The FOI revealed that the prices of all campus residencies at Warwick have risen in the past decade.

Arthur Vick and Jack Martin accommodation saw the sharpest increase in weekly rent across a decade, with prices rising by 116 per cent and 114 per cent, respectively. In 2001/02, it would have cost a student £62.60 per week to stay in Arthur Vick, whereas in 2012/13 it costs £135. For Jack Martin, a student paid £62 ten years ago, but today pays £131.

Tocil was the next steepest in price increase across the decade, with weekly rent rising by 97 per cent. Rootes was 12 percent behind the national average, rising by 85 per cent in a decade. Ten years ago, rent cost students £48 for either Halls, but today they pay £95 per week for Tocil and £89 for Rootes.

Rent for Redfern and Whitefields increased the least, by 78 per cent across ten years. The cost for Redfern rose from £47.10 to £84, and Whitefields from £44.30 to £79.

Pete Mercer, vice president for welfare at the NUS, said: “Student rents have skyrocketed, leaving fewer reasonably priced accommodation options for students from lower and middle income backgrounds who are really feeling the pinch.”

President of the Students’ Union, Nick Swain, pointed out an interesting pattern in student rents at Warwick, but emphasised the University’s duty to provide a range of prices.

“When students apply to live on campus the most popular options are generally the most expensive halls on offer, whilst the cheaper alternatives are rarely oversubscribed, “ he said.

“As a result, the University uses a pricing mechanism that subsidises the cheapest halls with the rents from the most expensive.”

“This strategy means that Warwick has one of the most diverse range of prices in the country and especially amongst other Russell Group universities. Warwick SU supports this initiative as it results in a campus that meets the demand of its residents and offers those that want cheap accommodation some of the best options in the country.”

However, some students were worried about the affordability of campus accommodation coupled with rising fees. Second-year Maths student Luke Cohen was astounded by the growth. He said: “I can’t believe that some residencies have more than doubled, it’s pretty shocking and is going to make it really tough on some people. I feel lucky that I stayed in Rootes last year.”

Raphael Levy, a first year Philosophy, Politics and Economics student lives in Arthur Vick this year and thinks more should be done to help students struggling to pay their rent. He said: “Seeing as my maintenance loan covers just over half my accommodation fees, any further price increases seem unfair.

“Whilst it is moderately uplifting to hear Warwick is below the national average, it would be better to hear that both averages were lower. Funds must be made available to help students not as lucky as me. I know flat mates with much higher maintenance loans who, without parents’ help, couldn’t pay off accommodation fees alone.”

However, Peter Dunn, head of communications at the University of Warwick pointed out that the University offered “a range of rents”.

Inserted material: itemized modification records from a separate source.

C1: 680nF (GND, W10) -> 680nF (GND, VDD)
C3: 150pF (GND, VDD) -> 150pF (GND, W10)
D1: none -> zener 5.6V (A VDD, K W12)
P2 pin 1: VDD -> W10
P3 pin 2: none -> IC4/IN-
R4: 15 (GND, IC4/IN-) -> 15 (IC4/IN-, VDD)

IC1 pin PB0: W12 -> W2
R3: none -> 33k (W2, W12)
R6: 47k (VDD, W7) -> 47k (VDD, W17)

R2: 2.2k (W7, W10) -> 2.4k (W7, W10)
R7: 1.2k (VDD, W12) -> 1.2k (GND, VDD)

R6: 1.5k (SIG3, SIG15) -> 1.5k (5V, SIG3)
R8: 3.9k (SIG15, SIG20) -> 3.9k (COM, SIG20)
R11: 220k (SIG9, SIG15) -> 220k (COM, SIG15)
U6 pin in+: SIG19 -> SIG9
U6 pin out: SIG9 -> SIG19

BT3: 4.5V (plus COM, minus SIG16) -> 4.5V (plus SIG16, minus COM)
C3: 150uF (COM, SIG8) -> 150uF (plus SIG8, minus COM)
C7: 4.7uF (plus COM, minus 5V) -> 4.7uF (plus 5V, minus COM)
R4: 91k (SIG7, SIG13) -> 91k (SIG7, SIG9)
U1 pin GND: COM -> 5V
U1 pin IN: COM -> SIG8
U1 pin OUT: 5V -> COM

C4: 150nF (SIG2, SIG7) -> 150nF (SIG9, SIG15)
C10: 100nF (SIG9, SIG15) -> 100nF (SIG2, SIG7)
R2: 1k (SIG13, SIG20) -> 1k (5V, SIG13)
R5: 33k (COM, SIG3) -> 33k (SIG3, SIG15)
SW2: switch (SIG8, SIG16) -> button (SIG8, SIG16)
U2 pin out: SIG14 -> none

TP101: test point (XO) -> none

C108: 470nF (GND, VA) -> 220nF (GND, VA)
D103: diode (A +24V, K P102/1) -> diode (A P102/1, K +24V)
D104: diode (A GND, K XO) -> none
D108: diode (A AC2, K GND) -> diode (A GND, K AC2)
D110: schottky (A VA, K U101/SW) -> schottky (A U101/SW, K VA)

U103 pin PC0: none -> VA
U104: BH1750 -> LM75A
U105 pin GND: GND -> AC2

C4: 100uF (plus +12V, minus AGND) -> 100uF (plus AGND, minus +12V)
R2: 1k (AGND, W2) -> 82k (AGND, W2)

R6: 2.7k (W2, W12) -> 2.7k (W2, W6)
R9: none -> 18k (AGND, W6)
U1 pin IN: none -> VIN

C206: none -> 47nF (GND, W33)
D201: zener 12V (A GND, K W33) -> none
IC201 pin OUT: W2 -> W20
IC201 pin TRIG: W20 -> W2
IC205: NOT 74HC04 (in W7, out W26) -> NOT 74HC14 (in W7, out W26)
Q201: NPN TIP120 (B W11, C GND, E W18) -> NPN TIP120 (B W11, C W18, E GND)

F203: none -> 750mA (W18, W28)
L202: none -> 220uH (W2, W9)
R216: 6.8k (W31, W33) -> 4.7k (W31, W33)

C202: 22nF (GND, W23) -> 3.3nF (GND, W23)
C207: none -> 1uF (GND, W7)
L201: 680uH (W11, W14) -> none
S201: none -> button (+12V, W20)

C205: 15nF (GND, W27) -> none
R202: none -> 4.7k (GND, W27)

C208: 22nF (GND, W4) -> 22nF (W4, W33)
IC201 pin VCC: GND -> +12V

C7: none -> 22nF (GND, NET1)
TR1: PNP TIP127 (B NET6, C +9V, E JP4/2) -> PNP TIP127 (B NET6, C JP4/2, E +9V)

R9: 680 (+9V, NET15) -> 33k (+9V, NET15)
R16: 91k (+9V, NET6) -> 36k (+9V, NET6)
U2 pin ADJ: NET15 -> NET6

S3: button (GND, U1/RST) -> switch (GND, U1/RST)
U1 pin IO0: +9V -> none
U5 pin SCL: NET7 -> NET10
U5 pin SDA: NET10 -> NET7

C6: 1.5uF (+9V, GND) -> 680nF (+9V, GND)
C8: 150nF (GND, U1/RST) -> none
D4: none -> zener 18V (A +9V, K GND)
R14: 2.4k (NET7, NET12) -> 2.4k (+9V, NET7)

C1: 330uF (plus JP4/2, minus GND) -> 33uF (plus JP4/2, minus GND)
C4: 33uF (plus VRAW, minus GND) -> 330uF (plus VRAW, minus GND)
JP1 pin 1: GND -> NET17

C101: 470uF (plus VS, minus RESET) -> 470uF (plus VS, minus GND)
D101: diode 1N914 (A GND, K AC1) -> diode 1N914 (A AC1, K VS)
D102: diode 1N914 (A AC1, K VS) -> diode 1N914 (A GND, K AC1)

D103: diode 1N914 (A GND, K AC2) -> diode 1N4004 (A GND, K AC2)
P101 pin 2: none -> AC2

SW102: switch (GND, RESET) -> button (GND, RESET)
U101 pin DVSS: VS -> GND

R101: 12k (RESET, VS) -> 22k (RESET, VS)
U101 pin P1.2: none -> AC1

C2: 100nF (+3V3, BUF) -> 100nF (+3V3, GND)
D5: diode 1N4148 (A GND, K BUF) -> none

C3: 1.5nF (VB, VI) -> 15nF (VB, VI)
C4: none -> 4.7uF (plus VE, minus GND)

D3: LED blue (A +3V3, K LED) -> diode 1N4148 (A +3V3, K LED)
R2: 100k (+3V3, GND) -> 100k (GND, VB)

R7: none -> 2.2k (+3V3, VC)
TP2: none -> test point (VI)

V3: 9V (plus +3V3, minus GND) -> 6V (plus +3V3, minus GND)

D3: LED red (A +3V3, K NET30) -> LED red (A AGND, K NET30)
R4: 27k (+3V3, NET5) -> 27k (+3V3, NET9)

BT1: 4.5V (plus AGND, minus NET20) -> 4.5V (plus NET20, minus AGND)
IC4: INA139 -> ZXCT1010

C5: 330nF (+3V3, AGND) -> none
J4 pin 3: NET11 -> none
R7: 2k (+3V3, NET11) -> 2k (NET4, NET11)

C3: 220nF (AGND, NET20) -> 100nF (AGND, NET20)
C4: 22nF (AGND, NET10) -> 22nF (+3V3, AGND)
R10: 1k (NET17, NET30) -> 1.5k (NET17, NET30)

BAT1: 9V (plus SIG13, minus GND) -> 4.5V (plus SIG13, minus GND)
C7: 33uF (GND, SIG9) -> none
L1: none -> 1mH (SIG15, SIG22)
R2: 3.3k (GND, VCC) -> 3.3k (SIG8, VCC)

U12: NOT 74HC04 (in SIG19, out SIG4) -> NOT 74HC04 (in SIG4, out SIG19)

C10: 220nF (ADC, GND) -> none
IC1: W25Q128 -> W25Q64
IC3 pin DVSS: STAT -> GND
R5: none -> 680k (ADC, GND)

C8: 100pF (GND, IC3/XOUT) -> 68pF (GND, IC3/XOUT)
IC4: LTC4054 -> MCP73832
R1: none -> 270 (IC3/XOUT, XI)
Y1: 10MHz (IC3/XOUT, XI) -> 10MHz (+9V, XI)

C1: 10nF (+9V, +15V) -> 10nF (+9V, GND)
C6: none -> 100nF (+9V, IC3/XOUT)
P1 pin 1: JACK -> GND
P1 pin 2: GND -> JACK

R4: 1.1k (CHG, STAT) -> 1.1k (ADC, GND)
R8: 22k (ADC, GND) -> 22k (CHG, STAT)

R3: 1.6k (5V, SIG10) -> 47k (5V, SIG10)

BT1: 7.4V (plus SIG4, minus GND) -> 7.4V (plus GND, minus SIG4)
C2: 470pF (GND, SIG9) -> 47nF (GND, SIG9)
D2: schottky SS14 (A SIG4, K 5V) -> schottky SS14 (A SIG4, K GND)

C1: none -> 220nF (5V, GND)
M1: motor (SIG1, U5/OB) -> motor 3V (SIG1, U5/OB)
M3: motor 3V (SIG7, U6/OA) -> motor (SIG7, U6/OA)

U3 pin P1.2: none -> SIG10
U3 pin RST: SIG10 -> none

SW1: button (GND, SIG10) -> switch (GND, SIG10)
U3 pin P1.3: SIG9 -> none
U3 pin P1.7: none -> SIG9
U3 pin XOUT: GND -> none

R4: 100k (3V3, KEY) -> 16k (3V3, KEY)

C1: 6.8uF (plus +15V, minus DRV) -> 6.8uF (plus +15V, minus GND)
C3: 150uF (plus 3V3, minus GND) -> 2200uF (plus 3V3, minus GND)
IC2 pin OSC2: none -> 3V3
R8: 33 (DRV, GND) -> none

He said: “It would be difficult to compare each hall individually without looking in detail at the refits and changes to them each have had over that decade. Actually if you compare our campus rents with other Russell Group universities you will find they are often lower per week, and students are often able to take out shorter rental periods as we are able to keep rent lower because of our conference trade income.”

Second-year Engineering student Rhys Thomas agreed. “Every year there seems to be a massive demand for freshers and finalists to get campus accommodation, and I don’t think that this would be the case if they perceived it as too expensive. The demand doesn’t seem to vary greatly with price increase; it’s known in economic terms as price inelasticity.”

Warwick’s increase in rent for campus accommodation is also significantly lower than the average weekly rent for students in London who pay £157.48 a week – a 26percent increase on 2009/10 alone. The study also revealed that the most expensive private accommodation for students in the capital was available for £415 per week.

The cheapest residency at Warwick is Cryfield, which costs

The NUS has urged universities to take a close look at the affordability of student accommodation.

“The responsibility of universities to support their students does not begin and end at the doors of the lecture hall,” said the vice president for welfare at the NUS.